As shown in Fig. 4 and Fig. 5, the Performance Considerations lead TensorWrapper to have several additional components. These components are required to convey additional state necessary for performance.

Allocator

Main discussion: Designing the Allocator.

The Allocator component wraps the process of going from the actual Shape, Sparsity, and Symmetry for the tensor to an object of the backend library. Appropriate selection of the allocator determines things such as:

Fundamental type of the values (e.g., float, double, etc.)
Vectorization strategy (row-major vs. column-major)
Value location: distribution, RAM, disk, on-the-fly, GPU

Buffer

Main discussion: Designing the Buffer.

To the extent possible TensorWrapper strives to avoid needing to reimplement tensor math routines. Key to these efforts are the already existing tensor libraries. The Buffer component is responsible for providing a unified interface into which the various backends can be attached. The main goals of the buffer are:

Type-erase the backend.
Record data runtime location
Opaquely move data

Layout

Main discussion: Designing the Layout Component.

The Shape provided by the user is the shape of the tensor’s values based on the problem. The Symmetry object tells us which of those values are independent. And the Sparsity object tells us which values are zero. For performance reasons TensorWrapper may opt to actually allocate the tensor with different properties.

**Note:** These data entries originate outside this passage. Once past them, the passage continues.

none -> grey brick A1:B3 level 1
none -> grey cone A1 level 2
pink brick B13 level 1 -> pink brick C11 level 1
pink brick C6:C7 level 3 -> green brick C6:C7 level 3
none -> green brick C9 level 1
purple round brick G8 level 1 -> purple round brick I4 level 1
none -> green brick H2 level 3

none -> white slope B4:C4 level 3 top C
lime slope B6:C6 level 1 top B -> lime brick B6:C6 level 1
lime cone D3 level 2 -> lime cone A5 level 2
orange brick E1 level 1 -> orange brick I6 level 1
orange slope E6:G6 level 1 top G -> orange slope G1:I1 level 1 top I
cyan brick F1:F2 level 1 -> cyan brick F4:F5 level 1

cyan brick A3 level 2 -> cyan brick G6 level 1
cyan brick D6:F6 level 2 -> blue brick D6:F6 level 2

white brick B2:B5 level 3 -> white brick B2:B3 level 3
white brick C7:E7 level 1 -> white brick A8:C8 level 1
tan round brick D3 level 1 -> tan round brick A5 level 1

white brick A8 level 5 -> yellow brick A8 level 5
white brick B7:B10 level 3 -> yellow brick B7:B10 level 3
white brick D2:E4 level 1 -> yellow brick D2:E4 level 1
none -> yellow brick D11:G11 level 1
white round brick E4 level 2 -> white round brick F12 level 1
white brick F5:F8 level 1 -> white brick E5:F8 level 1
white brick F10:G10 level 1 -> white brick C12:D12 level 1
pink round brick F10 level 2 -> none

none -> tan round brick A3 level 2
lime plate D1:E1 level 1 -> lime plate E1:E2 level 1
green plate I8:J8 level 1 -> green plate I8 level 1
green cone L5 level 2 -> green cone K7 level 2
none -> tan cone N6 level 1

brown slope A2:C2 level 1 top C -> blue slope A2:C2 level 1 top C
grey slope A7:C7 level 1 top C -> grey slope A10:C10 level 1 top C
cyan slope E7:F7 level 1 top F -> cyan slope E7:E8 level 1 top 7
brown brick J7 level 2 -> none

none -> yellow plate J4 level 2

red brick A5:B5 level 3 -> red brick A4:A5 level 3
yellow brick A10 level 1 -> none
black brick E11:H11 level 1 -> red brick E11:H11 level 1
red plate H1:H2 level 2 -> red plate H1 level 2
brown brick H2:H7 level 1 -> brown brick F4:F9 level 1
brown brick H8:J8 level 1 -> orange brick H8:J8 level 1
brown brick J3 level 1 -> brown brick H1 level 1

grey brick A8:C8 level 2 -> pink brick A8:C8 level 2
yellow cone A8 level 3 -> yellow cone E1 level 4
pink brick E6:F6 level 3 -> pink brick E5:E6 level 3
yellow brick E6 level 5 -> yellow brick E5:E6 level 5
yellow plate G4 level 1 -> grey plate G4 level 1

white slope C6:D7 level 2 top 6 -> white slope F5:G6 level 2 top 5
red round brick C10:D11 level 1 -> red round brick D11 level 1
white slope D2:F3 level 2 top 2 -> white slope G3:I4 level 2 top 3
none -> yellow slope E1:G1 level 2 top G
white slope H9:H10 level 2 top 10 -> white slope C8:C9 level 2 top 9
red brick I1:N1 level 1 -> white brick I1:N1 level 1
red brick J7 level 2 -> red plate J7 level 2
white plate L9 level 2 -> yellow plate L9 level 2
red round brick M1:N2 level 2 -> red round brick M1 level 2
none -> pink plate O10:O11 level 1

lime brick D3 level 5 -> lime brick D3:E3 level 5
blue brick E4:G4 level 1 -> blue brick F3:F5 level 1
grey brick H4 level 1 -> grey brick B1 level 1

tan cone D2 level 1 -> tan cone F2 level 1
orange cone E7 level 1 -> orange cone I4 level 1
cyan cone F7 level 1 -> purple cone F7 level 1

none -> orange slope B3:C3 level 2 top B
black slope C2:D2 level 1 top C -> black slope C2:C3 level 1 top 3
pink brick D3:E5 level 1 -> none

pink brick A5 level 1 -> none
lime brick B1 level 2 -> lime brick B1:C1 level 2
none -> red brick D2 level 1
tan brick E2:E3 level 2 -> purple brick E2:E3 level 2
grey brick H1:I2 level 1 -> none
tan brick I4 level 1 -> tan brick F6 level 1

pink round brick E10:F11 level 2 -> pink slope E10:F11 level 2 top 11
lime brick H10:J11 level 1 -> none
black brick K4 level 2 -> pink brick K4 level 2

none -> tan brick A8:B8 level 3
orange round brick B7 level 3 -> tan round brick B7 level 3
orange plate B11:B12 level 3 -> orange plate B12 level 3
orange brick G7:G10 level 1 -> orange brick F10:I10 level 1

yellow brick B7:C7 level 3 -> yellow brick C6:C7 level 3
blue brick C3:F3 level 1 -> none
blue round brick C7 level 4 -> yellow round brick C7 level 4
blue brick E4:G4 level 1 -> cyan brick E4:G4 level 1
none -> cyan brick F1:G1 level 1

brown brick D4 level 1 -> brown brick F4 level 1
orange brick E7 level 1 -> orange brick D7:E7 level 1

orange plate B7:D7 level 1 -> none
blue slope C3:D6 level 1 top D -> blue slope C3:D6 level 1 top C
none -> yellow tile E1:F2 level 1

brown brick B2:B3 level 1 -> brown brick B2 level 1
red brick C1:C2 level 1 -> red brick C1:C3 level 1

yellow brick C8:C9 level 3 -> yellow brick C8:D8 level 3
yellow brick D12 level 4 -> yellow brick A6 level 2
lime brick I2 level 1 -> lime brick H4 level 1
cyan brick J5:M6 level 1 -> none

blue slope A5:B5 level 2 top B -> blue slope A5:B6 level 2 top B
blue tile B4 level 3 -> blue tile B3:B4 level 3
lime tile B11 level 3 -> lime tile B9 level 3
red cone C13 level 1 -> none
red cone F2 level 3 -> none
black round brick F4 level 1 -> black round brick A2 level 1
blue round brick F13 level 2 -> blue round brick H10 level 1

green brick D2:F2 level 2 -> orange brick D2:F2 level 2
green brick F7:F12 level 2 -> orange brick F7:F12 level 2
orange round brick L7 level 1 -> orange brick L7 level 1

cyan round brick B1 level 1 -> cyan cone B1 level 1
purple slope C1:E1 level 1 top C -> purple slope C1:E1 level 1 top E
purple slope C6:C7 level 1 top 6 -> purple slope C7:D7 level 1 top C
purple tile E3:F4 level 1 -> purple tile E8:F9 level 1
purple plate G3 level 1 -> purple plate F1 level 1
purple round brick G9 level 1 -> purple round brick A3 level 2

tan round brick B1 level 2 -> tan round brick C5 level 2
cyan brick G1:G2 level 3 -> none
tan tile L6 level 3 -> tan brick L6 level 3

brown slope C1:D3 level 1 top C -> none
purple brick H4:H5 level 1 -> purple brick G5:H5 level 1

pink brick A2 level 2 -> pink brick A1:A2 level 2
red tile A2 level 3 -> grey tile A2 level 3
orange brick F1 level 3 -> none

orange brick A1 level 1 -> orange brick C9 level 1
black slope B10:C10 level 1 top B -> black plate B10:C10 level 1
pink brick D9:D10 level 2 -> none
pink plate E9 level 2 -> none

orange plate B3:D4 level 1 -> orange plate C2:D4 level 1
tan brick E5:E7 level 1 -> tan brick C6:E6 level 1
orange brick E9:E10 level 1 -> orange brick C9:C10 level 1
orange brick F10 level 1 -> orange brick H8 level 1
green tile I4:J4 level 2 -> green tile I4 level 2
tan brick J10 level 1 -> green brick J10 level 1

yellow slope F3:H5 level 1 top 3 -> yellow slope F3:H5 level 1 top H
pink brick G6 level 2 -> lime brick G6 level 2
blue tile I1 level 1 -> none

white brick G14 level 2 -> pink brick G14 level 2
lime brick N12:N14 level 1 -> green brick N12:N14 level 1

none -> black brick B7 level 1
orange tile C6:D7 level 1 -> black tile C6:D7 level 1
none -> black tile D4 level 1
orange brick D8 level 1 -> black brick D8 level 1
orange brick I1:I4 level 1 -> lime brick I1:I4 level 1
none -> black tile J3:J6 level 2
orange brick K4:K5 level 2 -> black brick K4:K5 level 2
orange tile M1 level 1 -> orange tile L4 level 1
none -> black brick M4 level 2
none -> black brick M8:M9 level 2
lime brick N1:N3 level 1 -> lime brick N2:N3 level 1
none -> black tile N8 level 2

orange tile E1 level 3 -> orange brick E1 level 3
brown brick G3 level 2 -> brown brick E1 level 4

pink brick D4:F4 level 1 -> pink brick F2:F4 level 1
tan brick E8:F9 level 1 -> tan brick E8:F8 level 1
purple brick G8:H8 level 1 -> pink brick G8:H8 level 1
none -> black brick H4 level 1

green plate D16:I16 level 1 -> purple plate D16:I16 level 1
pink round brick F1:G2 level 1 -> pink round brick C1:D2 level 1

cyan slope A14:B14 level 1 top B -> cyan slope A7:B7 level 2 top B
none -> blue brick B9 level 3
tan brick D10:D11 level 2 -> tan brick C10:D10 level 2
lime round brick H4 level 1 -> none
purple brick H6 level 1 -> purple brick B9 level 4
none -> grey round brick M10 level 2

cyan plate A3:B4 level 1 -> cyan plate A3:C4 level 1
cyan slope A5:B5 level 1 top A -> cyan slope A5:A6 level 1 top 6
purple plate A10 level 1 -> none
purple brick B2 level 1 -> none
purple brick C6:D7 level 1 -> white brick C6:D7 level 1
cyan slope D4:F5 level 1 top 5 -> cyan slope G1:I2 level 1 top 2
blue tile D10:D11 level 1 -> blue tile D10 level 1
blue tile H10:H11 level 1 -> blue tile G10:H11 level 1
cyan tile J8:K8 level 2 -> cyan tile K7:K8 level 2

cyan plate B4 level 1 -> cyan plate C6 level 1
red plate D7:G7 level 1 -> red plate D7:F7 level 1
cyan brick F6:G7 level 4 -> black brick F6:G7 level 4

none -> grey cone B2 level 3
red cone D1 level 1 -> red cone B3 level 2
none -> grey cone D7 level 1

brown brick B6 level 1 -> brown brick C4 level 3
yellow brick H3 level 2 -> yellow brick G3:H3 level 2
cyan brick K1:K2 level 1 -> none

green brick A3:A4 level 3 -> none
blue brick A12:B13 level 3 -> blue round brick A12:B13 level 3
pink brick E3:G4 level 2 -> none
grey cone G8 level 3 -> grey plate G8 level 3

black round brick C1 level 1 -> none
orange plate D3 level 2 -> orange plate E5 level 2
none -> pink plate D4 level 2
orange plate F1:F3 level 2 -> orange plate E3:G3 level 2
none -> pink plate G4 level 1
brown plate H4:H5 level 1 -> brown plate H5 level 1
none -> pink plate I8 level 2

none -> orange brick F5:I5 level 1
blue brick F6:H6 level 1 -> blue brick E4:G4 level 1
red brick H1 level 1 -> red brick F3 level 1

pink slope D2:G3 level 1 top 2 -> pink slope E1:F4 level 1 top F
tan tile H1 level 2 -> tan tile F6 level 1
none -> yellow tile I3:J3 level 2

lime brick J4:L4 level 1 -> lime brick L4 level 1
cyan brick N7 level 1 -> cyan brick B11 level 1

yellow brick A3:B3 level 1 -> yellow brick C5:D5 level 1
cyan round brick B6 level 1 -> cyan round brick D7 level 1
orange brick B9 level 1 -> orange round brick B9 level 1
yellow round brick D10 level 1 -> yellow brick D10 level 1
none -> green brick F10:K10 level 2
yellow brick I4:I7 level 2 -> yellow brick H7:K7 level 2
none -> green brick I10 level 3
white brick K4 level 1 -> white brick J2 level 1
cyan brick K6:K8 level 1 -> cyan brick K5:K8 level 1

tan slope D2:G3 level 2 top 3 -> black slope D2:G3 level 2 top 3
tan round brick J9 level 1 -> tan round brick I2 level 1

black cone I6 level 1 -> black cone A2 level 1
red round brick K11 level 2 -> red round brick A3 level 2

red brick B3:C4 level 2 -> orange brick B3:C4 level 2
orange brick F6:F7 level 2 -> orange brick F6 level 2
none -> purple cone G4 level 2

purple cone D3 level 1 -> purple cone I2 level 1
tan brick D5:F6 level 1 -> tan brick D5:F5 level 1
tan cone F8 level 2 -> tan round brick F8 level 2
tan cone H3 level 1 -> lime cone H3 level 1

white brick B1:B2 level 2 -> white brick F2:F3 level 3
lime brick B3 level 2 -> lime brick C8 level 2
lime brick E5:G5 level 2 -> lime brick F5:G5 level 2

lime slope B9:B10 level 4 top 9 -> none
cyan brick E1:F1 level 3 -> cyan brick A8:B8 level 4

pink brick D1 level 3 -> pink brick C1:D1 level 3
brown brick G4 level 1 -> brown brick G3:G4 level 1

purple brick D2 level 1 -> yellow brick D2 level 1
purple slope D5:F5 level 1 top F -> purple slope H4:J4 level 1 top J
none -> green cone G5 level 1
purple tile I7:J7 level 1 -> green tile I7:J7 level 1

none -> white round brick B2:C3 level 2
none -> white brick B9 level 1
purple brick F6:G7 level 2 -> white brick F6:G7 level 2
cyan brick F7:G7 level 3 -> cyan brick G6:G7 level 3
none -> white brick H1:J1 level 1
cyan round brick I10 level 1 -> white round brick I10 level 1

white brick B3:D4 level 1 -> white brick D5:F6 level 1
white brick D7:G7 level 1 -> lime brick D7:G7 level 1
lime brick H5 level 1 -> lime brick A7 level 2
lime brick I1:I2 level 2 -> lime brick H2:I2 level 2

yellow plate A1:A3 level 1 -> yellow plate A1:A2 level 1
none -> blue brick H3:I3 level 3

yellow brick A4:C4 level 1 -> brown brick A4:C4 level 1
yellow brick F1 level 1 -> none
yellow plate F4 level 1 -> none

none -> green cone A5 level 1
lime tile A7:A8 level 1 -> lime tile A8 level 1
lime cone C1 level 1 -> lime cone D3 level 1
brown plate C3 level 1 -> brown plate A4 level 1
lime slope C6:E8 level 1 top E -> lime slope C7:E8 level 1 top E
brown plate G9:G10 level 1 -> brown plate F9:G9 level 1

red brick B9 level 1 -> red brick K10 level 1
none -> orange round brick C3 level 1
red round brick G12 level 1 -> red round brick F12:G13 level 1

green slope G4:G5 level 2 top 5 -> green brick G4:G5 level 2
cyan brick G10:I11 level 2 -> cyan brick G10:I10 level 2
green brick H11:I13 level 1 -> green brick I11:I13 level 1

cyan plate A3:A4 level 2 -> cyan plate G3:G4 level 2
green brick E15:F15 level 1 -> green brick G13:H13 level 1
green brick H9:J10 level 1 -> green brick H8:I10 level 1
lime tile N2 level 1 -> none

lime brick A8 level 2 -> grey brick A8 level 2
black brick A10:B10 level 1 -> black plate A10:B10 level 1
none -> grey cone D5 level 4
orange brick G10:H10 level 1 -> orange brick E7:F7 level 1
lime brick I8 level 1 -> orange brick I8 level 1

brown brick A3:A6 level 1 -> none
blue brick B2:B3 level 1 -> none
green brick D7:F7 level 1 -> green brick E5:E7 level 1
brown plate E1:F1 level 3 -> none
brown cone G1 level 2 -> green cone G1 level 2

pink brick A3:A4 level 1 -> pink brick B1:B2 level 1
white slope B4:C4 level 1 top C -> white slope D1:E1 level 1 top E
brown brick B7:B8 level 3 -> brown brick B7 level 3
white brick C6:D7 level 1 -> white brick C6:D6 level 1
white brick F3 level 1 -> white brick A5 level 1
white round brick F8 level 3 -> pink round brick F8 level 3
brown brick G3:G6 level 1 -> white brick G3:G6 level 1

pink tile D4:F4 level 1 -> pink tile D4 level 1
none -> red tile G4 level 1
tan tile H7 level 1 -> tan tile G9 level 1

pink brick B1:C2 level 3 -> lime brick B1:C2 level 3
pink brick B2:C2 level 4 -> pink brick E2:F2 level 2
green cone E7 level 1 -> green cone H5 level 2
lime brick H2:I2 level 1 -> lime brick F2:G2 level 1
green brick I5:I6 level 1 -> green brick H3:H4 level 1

The Layout component is responsible for describing the runtime properties of the tensor:

Actual shape of the tensor (including tiling)
Actual symmetry (accounting for actual shape)
Actual sparsity of the tensor (accounting for symmetry)
Distribution for distributed tensors

Expression

Main discussion: Designing the Expression Component.

Like most tensor libraries, TensorWrapper will rely on an expression layer for composing tensor expressions. Strictly, speaking this layer is entered into in a user-facing manner; however, the expression layer is specifically designed to appear to the user like they are working with only TensorWrapper objects, which is why we consider it an implementation detail. Responsibilities include:

Assembling the concrete syntax tree (CST) from the domain specific language (DSL).
Express transformations of a single tensor
Express binary operations
Represent branching nodes of the abstract syntax tree (AST)

OpGraph

Main discussion: Designing the OpGraph.

The Expression component contains a user-friendly mechanism for composing tensors using TensorWrapper’s DSL. The result is a concrete syntax tree (CST). In practice, CSTs contain extraneous information (and in C++ are typically represented by heavily nested template instantiations which are not fun to look at). The OpGraph component is designed to be an easier-to-manipulate, more-programmer-friendly representation of the tensor algebra the user requested than the Expression component. It is the OpGraph which is used to drive executing the backends. Responsibilities include:

Converting the concrete syntax tree (CST) to an abstract syntax tree (AST)
Runtime optimizations of the abstract syntax tree (AST)

Implementation-Facing External Dependencies

TensorWrapper is designed to wrap existing high-performance tensor libraries into a common domain specific language (DSL) and to exploit the advantages of each of these libraries in an interoperable manner. The interfaces to these various backends live in this component.